The first field-recording Valeria and I made together was created at “The Best Coffee Shop in Tallinn” as detailed in Stav’s guide to Tallinn, where we went to record, to chat, and to plan our work for that day.
Stav and I have found new ways of working together too; this year’s Audiograft festival at Oxford Brookes sees us rolling up our STELIX work-sleeves to present a series of events entitled HEARth.
HEARth is about how the little things – like making your friend a guidebook and like going for a coffee together – can sometimes lead to the big things – like forming International working partnerships and like making Art together. As the exaggerated HEAR in HEARth suggests, it’s also about listening together, and listening to one another, and therefore about exploring the social side of sound.
Like Paul Whitty’s Berlin Sound Diary which created an art object out of the whole journey to Berlin, rather than focusing only on the concert performance that was ostensibly the purpose of that journey, HEARth celebrates the contexts around Audiograft, (the friendships, the hanging-out-afterwards, the eating, reading, and partying together) as well as the work that features in the main festival programme.
Presenting pre-event activities and after-event socials, and drawing on the inspiration of that friendly little book that Stav made me when I went to Tallinn, we shall provide artists and audiences with our personal home-made guide to Oxford, supplying details on such essential knowledge as where to get a decent cup of coffee (“The Best Coffee Shop in Oxford”?) and where to try your hand at playing the theremin, or the steel drum…
…HEARth will happily also feature a Sound Diaries component called HEARth stories. Starting with The Best Coffee Shop in Tallinn which connects having coffee with making field recordings, working together, and looking after artists in strange cities, HEARth stories will document the everyday sounds that visiting artists attending Audiograft 2013 might experience in between performances, concerts and sound installations. Stay tuned for documentation of the soundworlds of Oxford’s finest pubs, interior spaces and walking routes, and for field-recordings celebrating the work of our field-recording comrades such as James Saunders and Kathy Hinde.
The HEARth stories and recordings from the Sound Diaries archives will also be a focus in the forthcoming Audiograft/Sound Diaries podcast series, to be introduced here throughout Audiograft in between listening to the work, hanging out with other artists, eating sandwiches, making badges, and partying together at the end of the festival.

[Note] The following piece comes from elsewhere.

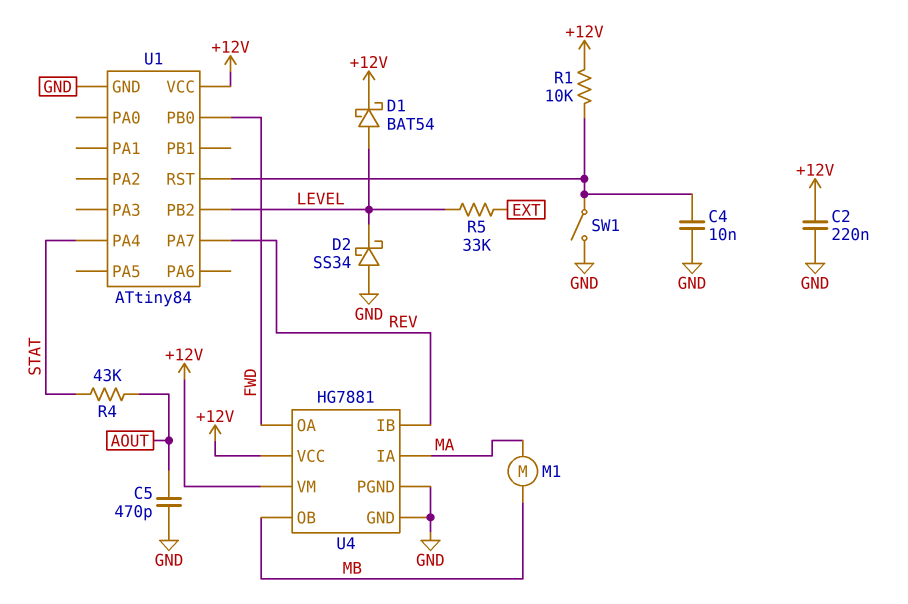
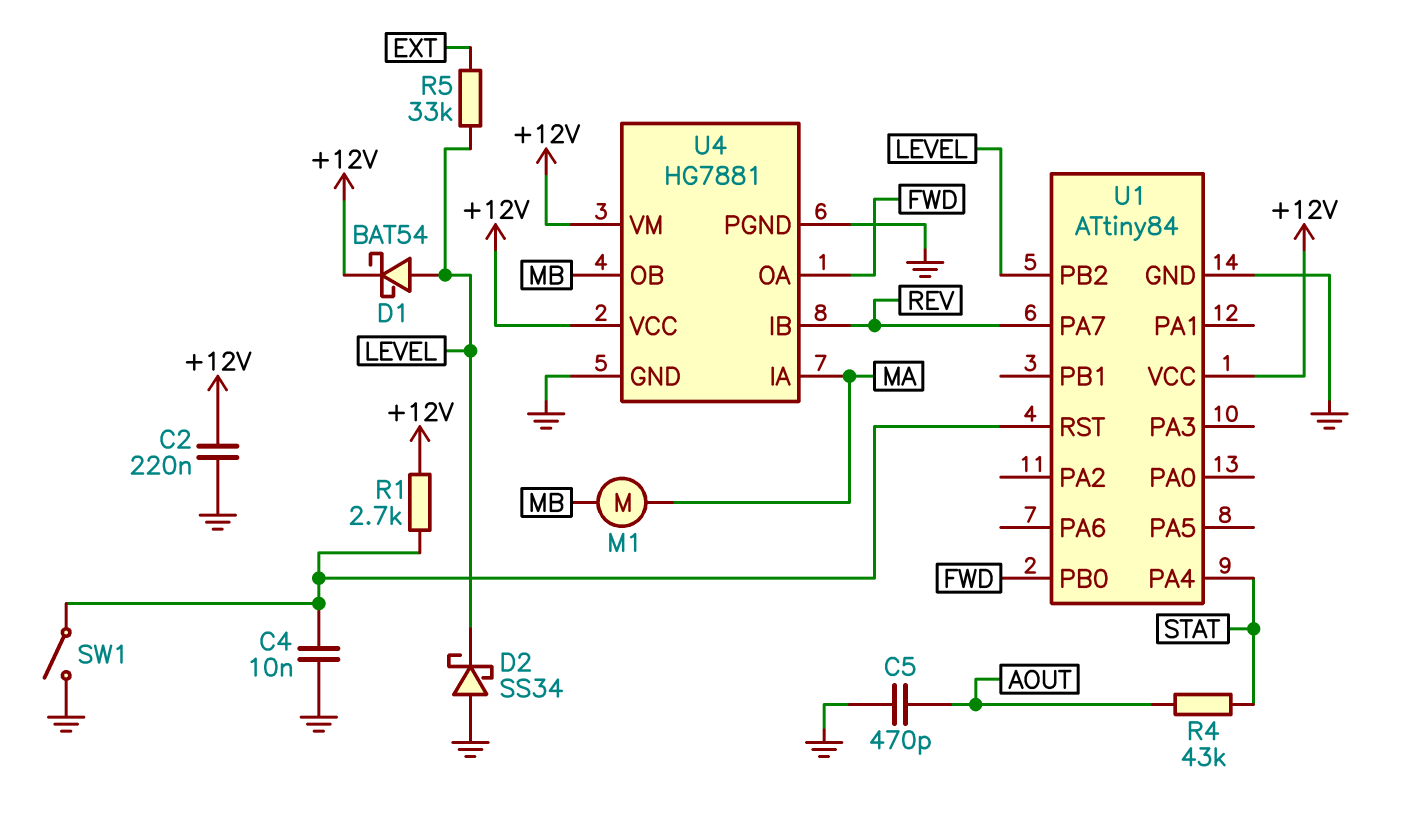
R1: 10k (+12V, U1/RST) -> 2.7k (+12V, U1/RST)

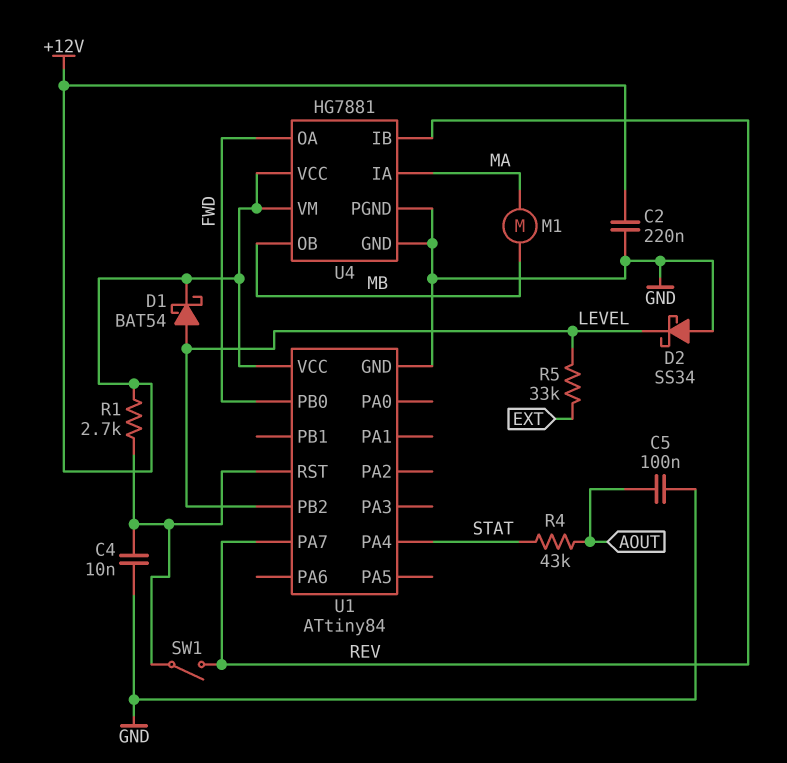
C5: 470pF (AOUT, GND) -> 100nF (AOUT, GND)
SW1: switch (GND, U1/RST) -> switch (REV, U1/RST)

Finally, Valeria Merlini has agreed to don her JD Zazie DJ hat and to custom-make us an Audiograft after-party mix to kick things off in our final HEARth event at The Jam Factory. It will feature many recordings from the Audiograft 2012 field-recording workshop we ran together in Oxford last year, (and maybe also the hissing of some wonderful espresso happening, all those months ago in Tallinn, at the genesis of HEARth…) so that the possibilities for sharing sounds, remembering experiences, and celebrating the dreamlike textures of soundartfestivalspace might continue finding new forms for expression.